The number of trips taken by Britons overseas has declined by 12.6 million, from 69.4 million to 56.8 million between 2007 and 2011, according to the research by Travelodge.

This means that 5.9 million holidays and trips have come out of the market all together when the number of domestic holidays and trips are factored in.

This is shy of the government’s stated ambition for domestic trips to replace the number of missing overseas trips, the report says.

However, the analysis shows that ‘staycation’ breaks were up by 5.6% as the recession proved that holidays are an essential rather than a luxury.

UK city breaks account for 23% of domestic tourism but seaside towns are in decline by 5%.

Total tourism revenue was up 12.6% to £40 billion between 2007-2011 against the general economy up 8%.

Employment numbers in tourism have bucked the wider trend, thanks to strong growth in 2011 when 120,000 new jobs were created.

The UK’s appeal as a tourist destination endured during the double dip, with overall visitor numbers up by 3.1% to 157.4 million, the report shows.

Staycations form the backbone of the tourism economy, with domestic trips and holidays increasing by 5.6% to 126.6 million.

“This shows that Britons have reacquainted themselves with holidaying at home, and city breaks emerge as particularly popular, accounting for almost a quarter (23%) of all domestic breaks. This shows that when cities get their tourism strategy right, the results can be spectacular,” according to the report.

But five previous giants of UK tourism – Bournemouth, Great Yarmouth, Blackpool, Torquay and Newquay – have all suffered a slump in visitor numbers with an average decline of 5% between the five.

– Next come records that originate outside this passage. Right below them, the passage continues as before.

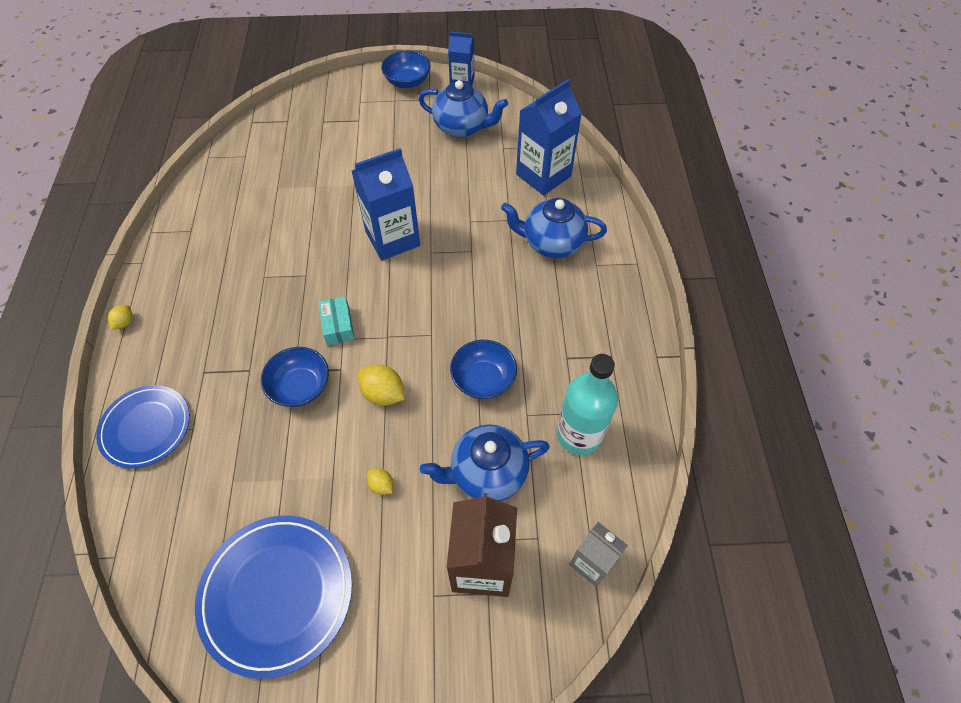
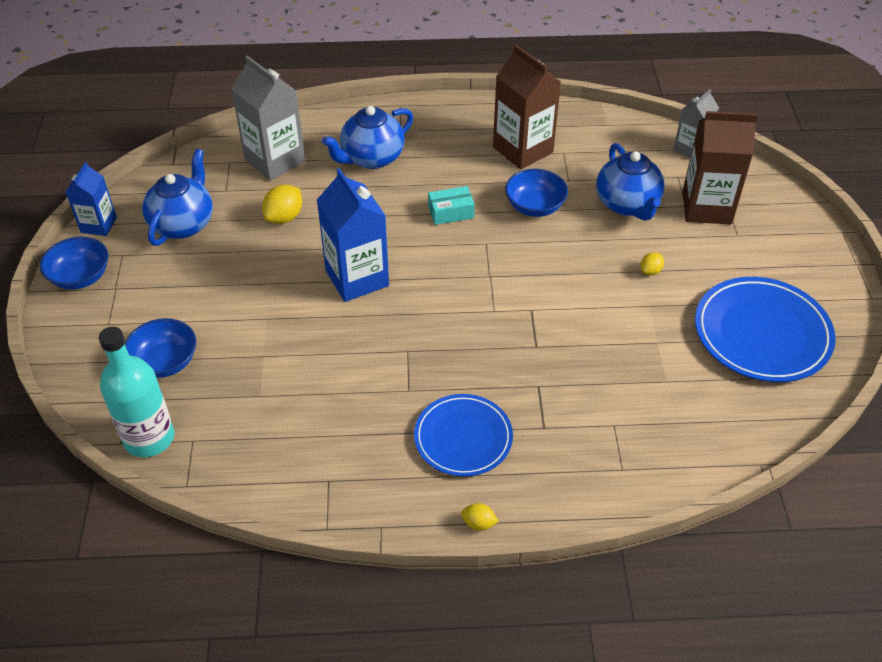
camera: 90 degrees left, 10 degrees down
(146, 427) = (618, 468): blue plate -> blue plate (463, 437)
(300, 387) = (555, 339): blue bowl -> blue bowl (165, 362)
(338, 326) = (477, 315): turquoise box -> turquoise box (451, 212)
(383, 393) = (556, 275): yellow lemon -> yellow lemon (284, 217)
(543, 175) = (275, 160): blue carton -> grey carton
(551, 243) = (371, 158): blue teapot -> blue teapot turned 45 degrees clockwise
(574, 372) = (523, 150): none -> brown carton
(579, 434) = (583, 150): turquoise bottle -> turquoise bottle (149, 438)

The report calls on the government to do more to ensure that its ambitions for tourism are realised and to aid the UK’s economic recovery. This includes reinstating a tourism minister.

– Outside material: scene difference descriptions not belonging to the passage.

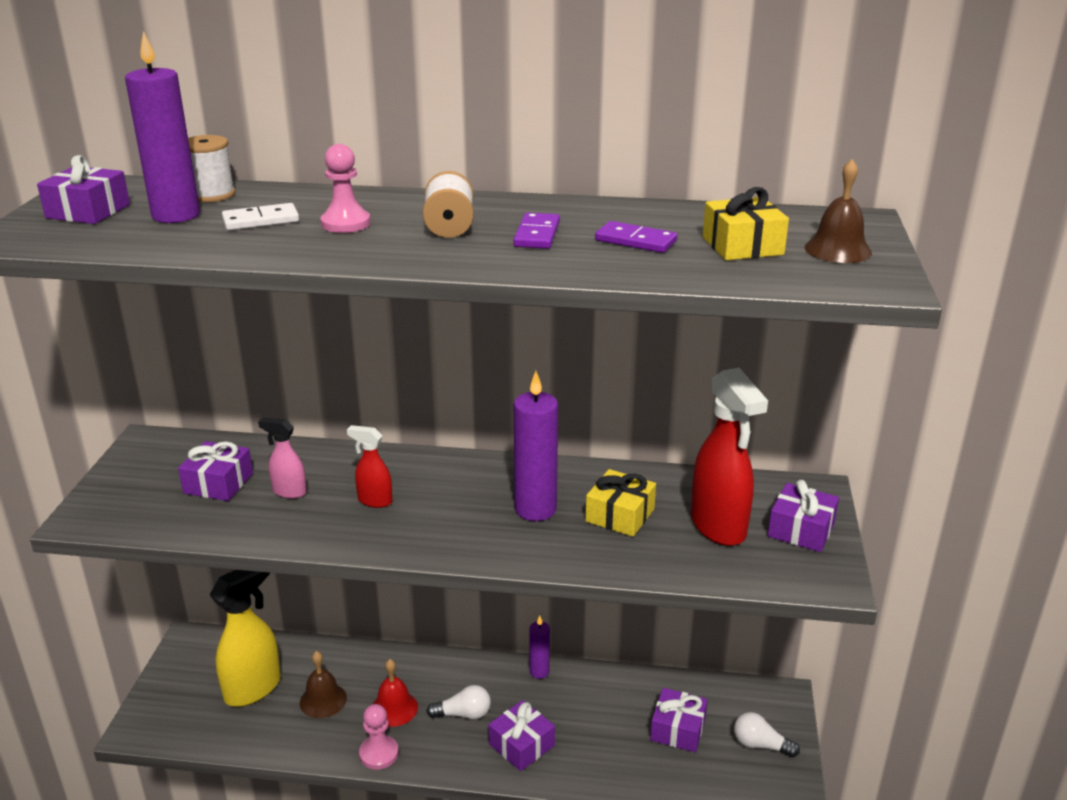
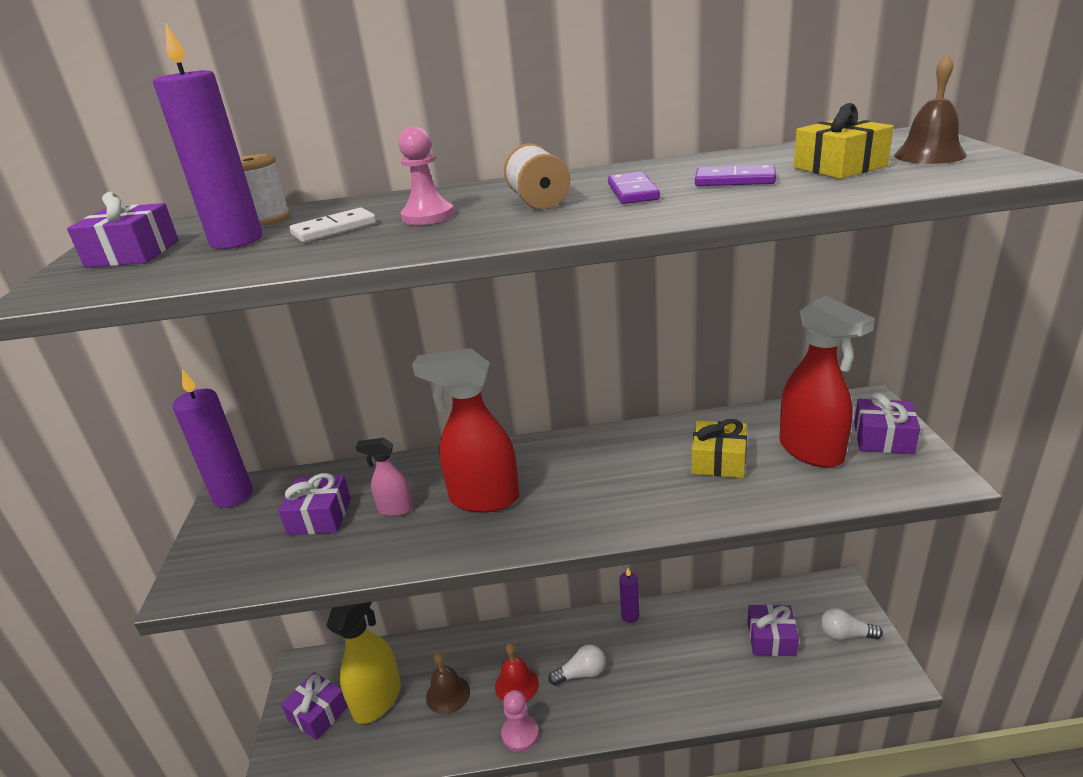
camera: 10 degrees left, 0 degrees up
(374, 501) = (483, 499): red spray bottle -> red spray bottle, size x1.96
(521, 745) = (645, 690): purple gift -> purple gift (318, 713)
(535, 509) = (639, 473): purple candle -> purple candle (233, 496)

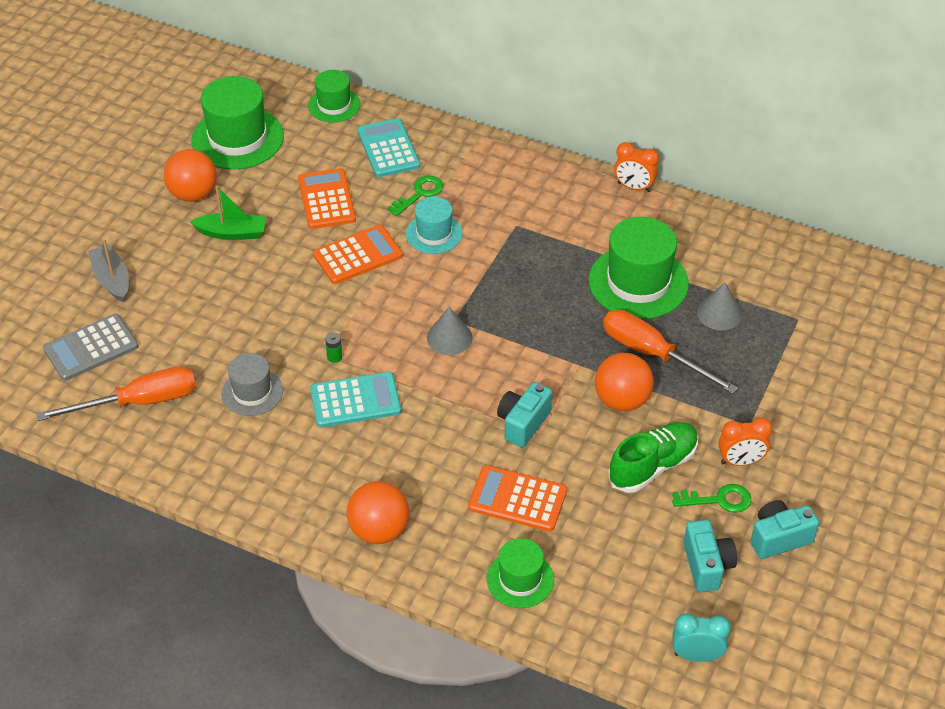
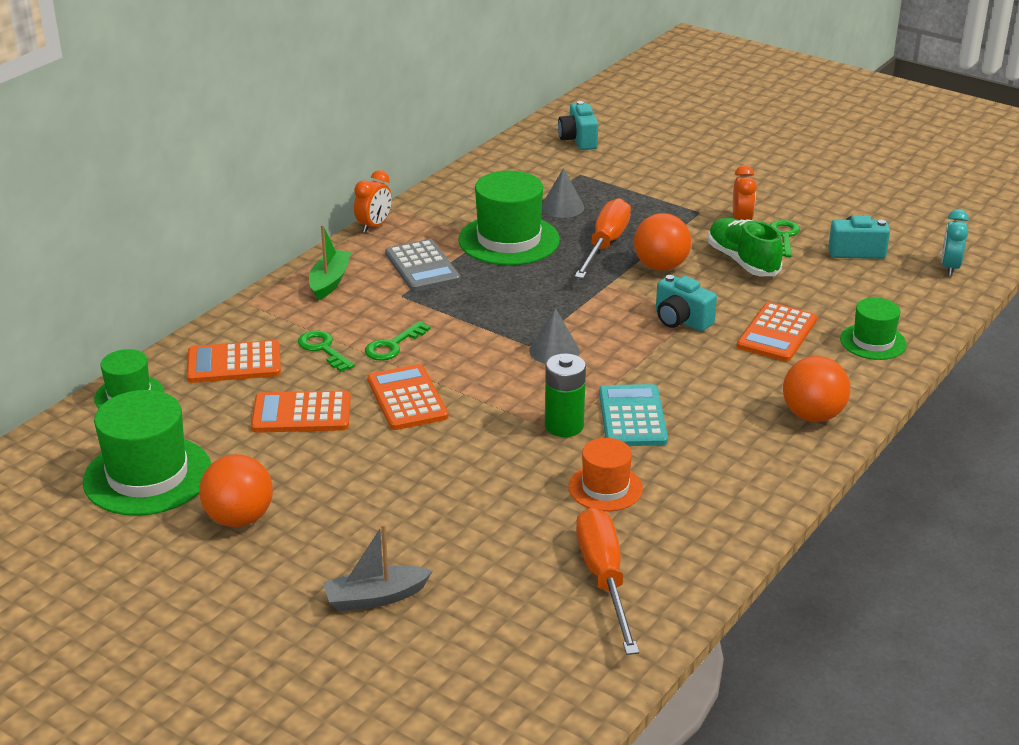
camera: 80 degrees left, 15 degrees down
(91, 348) = (499, 619): grey calculator -> grey calculator (422, 267)
(232, 233) = (329, 489): green boat -> green boat (329, 281)
(252, 392) = (605, 488): grey hat -> orange hat
(334, 357) = (564, 426): green battery -> green battery, size x2.21
(388, 149) = (234, 363): turquoise calculator -> orange calculator
(434, 234) = (392, 346): turquoise hat -> green key
(652, 354) = (605, 245): orange screwdriver -> orange screwdriver turned 150 degrees clockwise
(779, 538) = (826, 217): turquoise camera -> turquoise camera (578, 140)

The budget chain’s chief executive Grant Hearn said: “Our report confirms UK tourism has successfully weathered the recession and outperformed other key sectors which is great news.

“However, as one of Britain’s biggest business sectors it deserves the chance to unlock its true potential. We have a real opportunity within our grasp which can play a significant part in helping our economy to recover; our lack of immediate action is costing jobs, growth and investment.”

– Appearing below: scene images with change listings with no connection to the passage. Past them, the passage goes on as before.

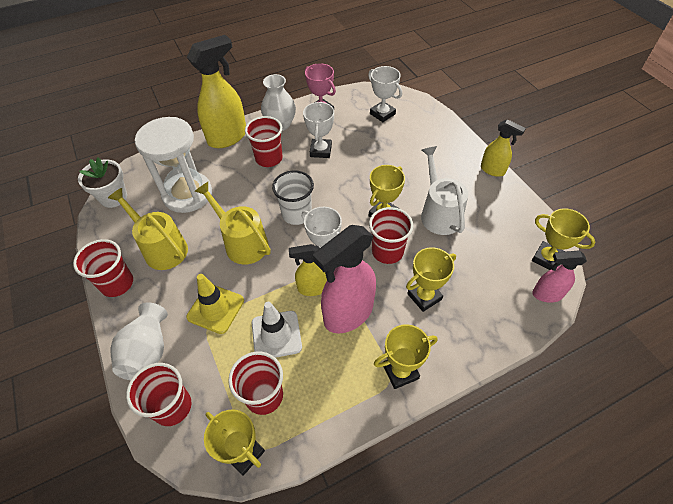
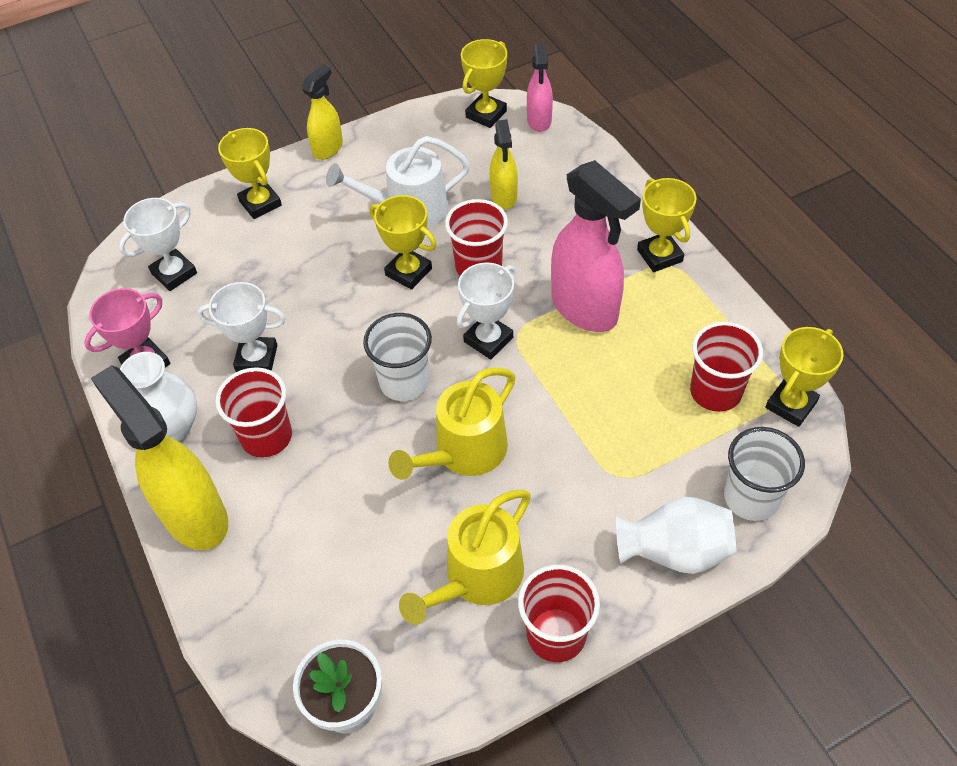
camera: 90 degrees left, 0 degrees up
(172, 407) = (751, 498): red cup -> white cup
(187, 194) = (348, 561): white hourglass -> none
(215, 309) = (592, 470): yellow traffic cone -> none
(276, 335) = (626, 387): white traffic cone -> none
(312, 288) = (546, 351): yellow spray bottle -> yellow spray bottle (504, 197)
(424, 297) = (551, 230): yellow trophy -> yellow trophy (260, 203)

“As the UK’s fifth largest sector we are creating jobs and providing long lasting career opportunities, something very few industries in the economy can say at present.

“The issue we face is that tourism is quite low on the agenda for the Department for Culture, Media & Sport, therefore it is essential that the government takes action and moves our industry to where it belongs – the Department for Business, Skills and Innovation (DBIS).

“It is in our national economic interest and this has to happen now. We need to be treated as a serious business sector.”

The study shows that the UK, which is the sixth biggest tourist destination in the world, is lagging behind the rest of the world in terms of visitor numbers.

On a global level, visitor numbers are up by 23.4%, whereas inbound visitors to the UK have fallen by two million (-6.1%) to 30.8 million. The UK is losing out on attracting tourists from fast growing markets such as China, India, Brazil and Russia.

As a result of these missing visitors the report demonstrates that the government’s target for four million new overseas visitors by 2014 will be one million short at the half way mark.

Travelodge outlines a ten point action plan for tourism success:

  1. Move tourism higher up the government’s agenda, with the first step being to move the industry to where it belongs – the Department for Business, Skills and Innovation. DBIS has both the authority and responsibility to ensure that tourism can flourish.

  2. DBIS to take responsibility for setting a national strategy and policy which includes introducing performance targets and better collaboration across the industry.

  3. Reinstate a full time tourism minister.

  4. Create a united tourism working party with the Scottish Government, Welsh Assembly Government, Northern Ireland Assembly and the Mayor of London.

  5. Develop a dedicated plan and regional tourism fund to help the national tourist boards develop a “London and beyond” strategy that considers where investment in regional tourism can deliver the strongest results.

  6. Assess the business case for regional tourism zones that enjoy allowances on capital expenditure and investment in new projects.

  7. Ring-fence funding for hospitality apprenticeships to drive growth and jobs in the sector.

  8. Simplify the visa process for visitors from emerging markets, especially China. Some steps have been taken recently, which is good news, but a lack of further action will cost jobs, growth and investment.

  9. Reduce the current VAT rate of 20% for the hospitality industry to 5% in line with our European neighbours. This will create 236,000 jobs by 2015, 475,000 jobs by 2020 and annually boost the economy by £150 million.

  10. Target the investment industry especially companies who invest in pension funds and savings plans to invest in tourism business ventures as an alternative long term investment.